Multiplane Illumination Enabled by Fourier-Transform Metasurfaces for High-Speed Light-Sheet Microscopy

Light-sheet fluorescence microscopy has made a substantial imprint in the development of cell biology, anatomical sciences and neurosciences with its superior performance of high-speed three-dimensional imaging acquisition at high resolution. However, its implementation requires delicate instrumentation, and further extension of its present capability seems limited by current optics systems and techniques. Metasurfaces are presently receiving increased attention for its versatile capacity in constructing multifunctional photonic components with low dimension and high efficiency. Here, we propose and design a dielectric metasurface to realize convenient multiple light-sheet illumination. In mathematics, ideal periodic multiple light sheets are the Fourier transform of a series of coherent light waves with discrete angular spatial frequencies, which can be easily generated by the sophisticatedly designed compact yet efficient metasurface. Full-wave simulations demonstrate that the diffraction pattern, produced by the metasurface, has extremely large interval and nearly half-wavelength thickness in the direction perpendicular to light propagation.
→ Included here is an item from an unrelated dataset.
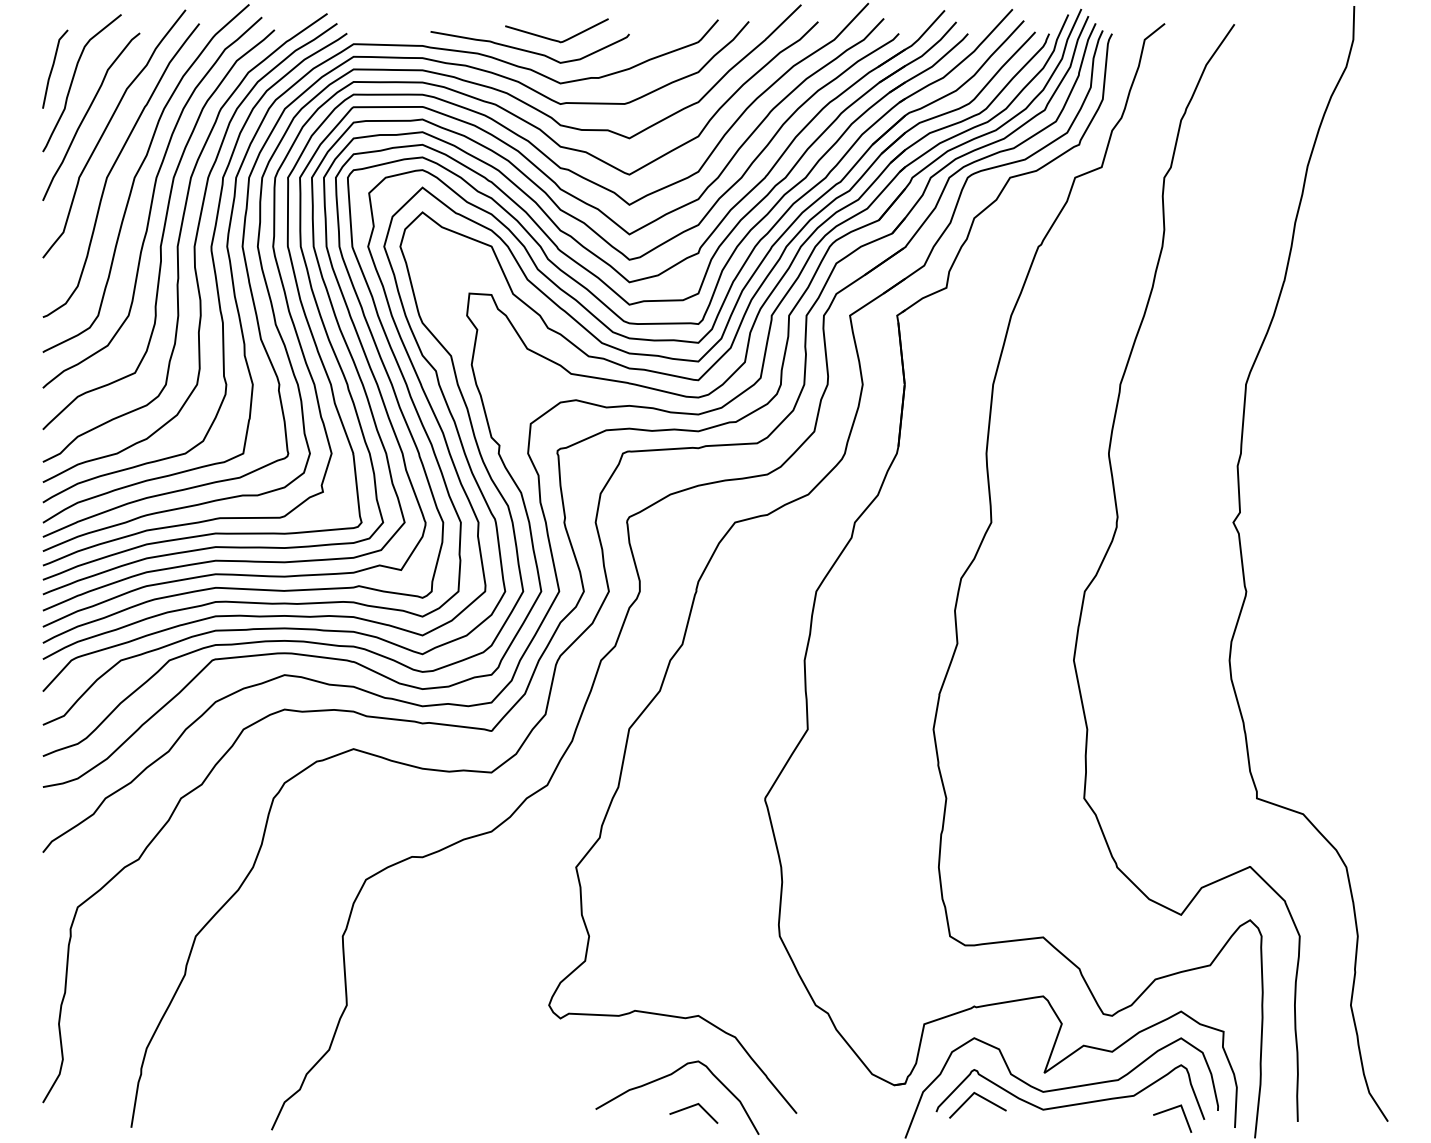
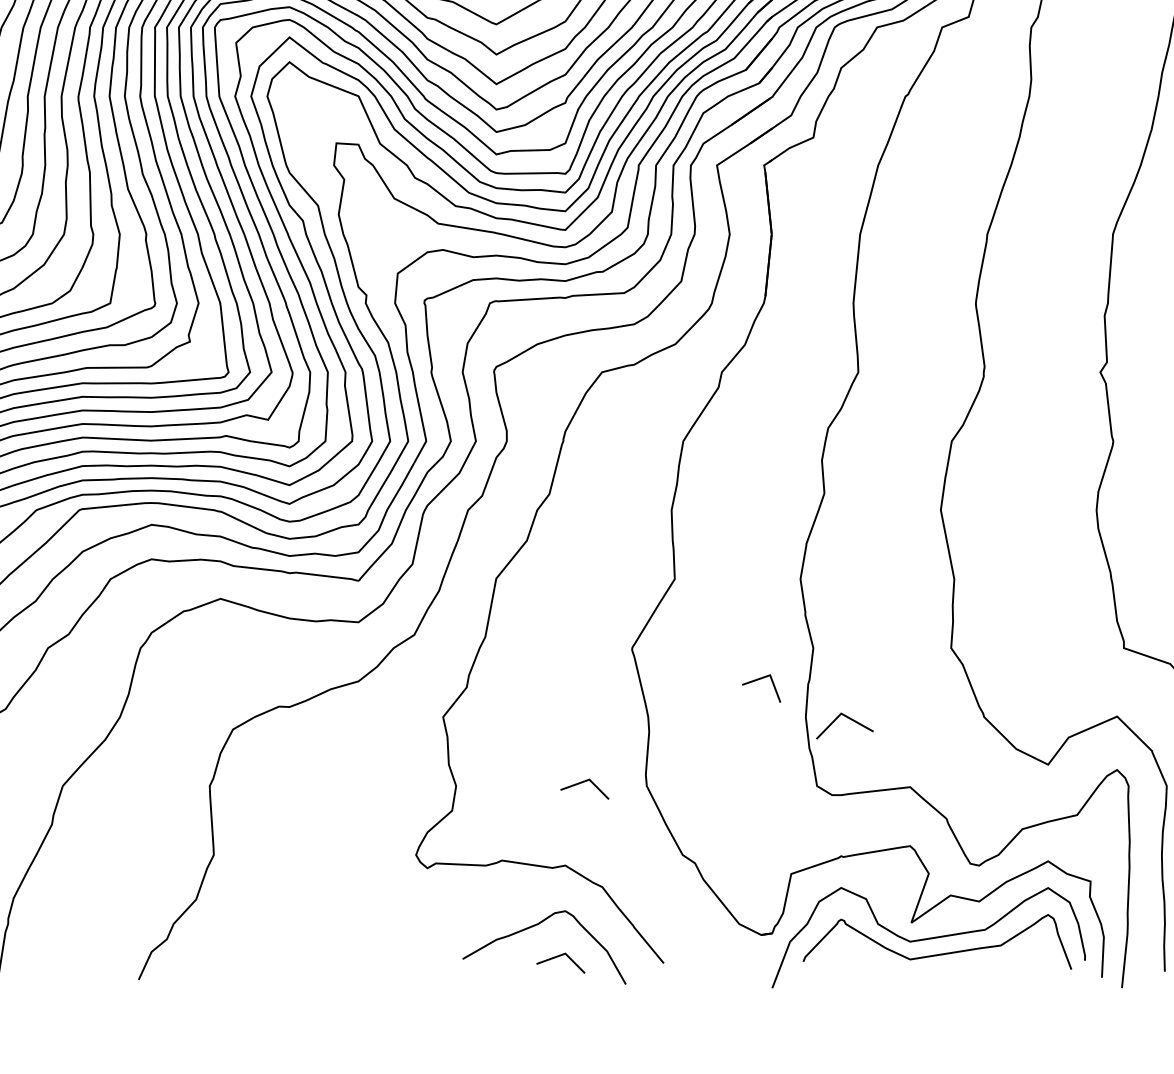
line: (715, 933) -> (582, 783), added
line: (980, 1097) -> (847, 718), moved
line: (1170, 1110) -> (759, 680), moved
This consequently allows for the realization of multiple light sheets with time-averaged uniform intensity by mechanically dithering the metasurface in the propagation direction. We finally show that the inevitable background noise dressed in the diffraction pattern can be effectively suppressed by adopting two-photon excitation. This study provides a practicable means to produce multiple light sheets potentially for building high-speed, high-resolution light-sheet microscopy.